Number of doctors, dentists and nurses declines

Percentage of psychologists, health professionals relative to general population drops, still higher than most OECD countries.

Hospital beds 311 (photo credit: Ariel Jerozolimski)
Hospital beds 311
(photo credit: Ariel Jerozolimski)
The rates of physicians, nurses, dentists, dental technicians and assistants to pharmacists compared to the population continued to decline in 2010, according to a statistical report on health professionals released for publication on Wednesday.
At the same time, the rate of psychologists, dental hygienists, optometrists, pharmacists, medical-lab workers, clinical geneticists, physical therapists, occupational therapists, speech therapists and dietitians declined.
The figures, which were presented in comparison with OECD figures, represent registered professionals.
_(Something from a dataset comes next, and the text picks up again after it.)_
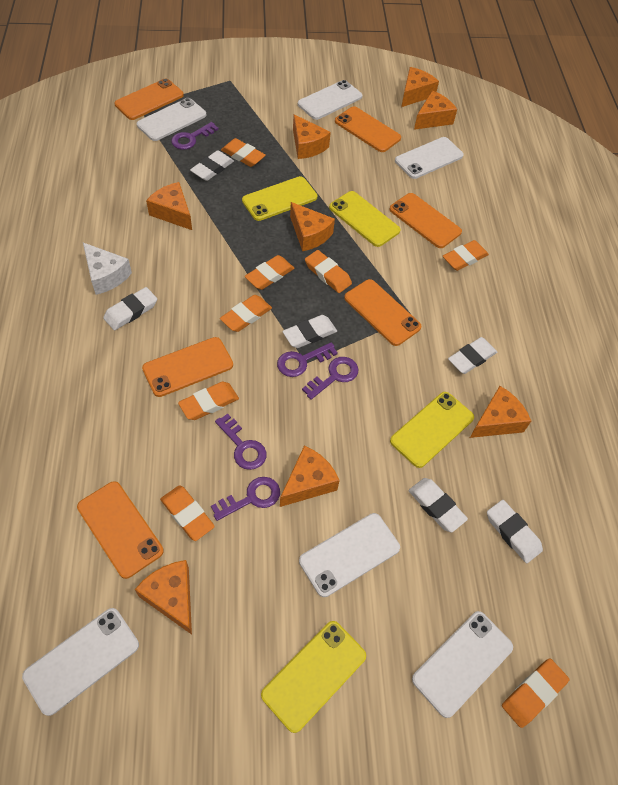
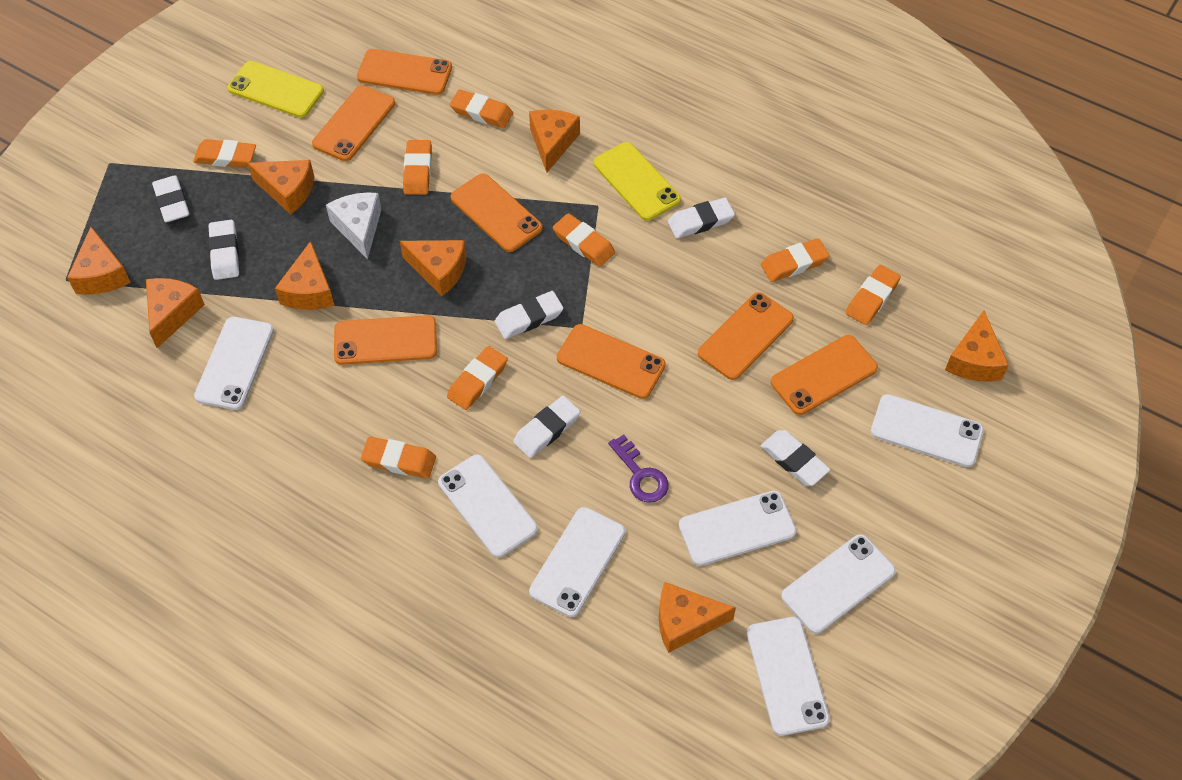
orange phone: 6 -> 7
purple key: 5 -> 1
white phone: 6 -> 7
yellow phone: 4 -> 2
Although the rate of physicians continues to decline, it is still higher compared to the OECD average.
The rate of new Israeli medical school graduates remains low – just 4 per 100,000 – compared to the much-higher rate of 9.9 per 100,000 listed as the OECD average.
The rate of MDs up to the age of 65 dropped during the past decade from 3.71 per 1,000 in the year 2000 to 3.38 in 2010.
The number of physicians who are soon retiring, or have recently retired, has reduced the number of doctors – especially of immigrants from the former Soviet Union. The rate of new medical licenses issued has also declined from 775 in 2009 to 731 last year.
Most of the Israelis studying medicine abroad last year were in Hungary (64), Italy (23) Romania (22) and Jordan, Egypt or Syria (a total of 22).
The number of Israelis studying abroad to be physicians as risen to 350 compared to 239 during the previous year. Women are taking a growing share of medicine, with them constituting 42 percent of all physicians up to the age of 65, and 47% of those up to the age of 45.
Fewer physicians are satisfied to be general practitioners, while the rate of specialists is growing. There are now 1.77 medical specialists per 1,000 Israelis, compared to just 1.53 per 1,000 a decade ago.
A total of 57% of the specialists are experts in internal medicine, pediatrics, family medicine, obstetrics and gynecology and psychiatry.
There has been an increase of women in pediatric and adolescent psychiatry, family medicine, geriatrics, endocrinology and diagnostic radiology.
As for nurses, their rates in the population is lower than the OECD average. The rate of new nursing school graduates is only 11.4 per 100,000 residents, compared to 39.1 as the OECD average. And the average age of nurses is rising.
There are only 1.07 dentists up to age 65 per 1,000 residents in Israel compared to 1.12 in 2000 – a 5% reduction. But the rate is still higher than the OECD average. Thirty-seven percent of Israeli dentists are women, and the rate of dental specialists is rising somewhat.
Summarizing all the medical and health-related professions, the survey found that 181,000 Israelis are employed in this civilian sector, including 26,000 physicians and 35,000.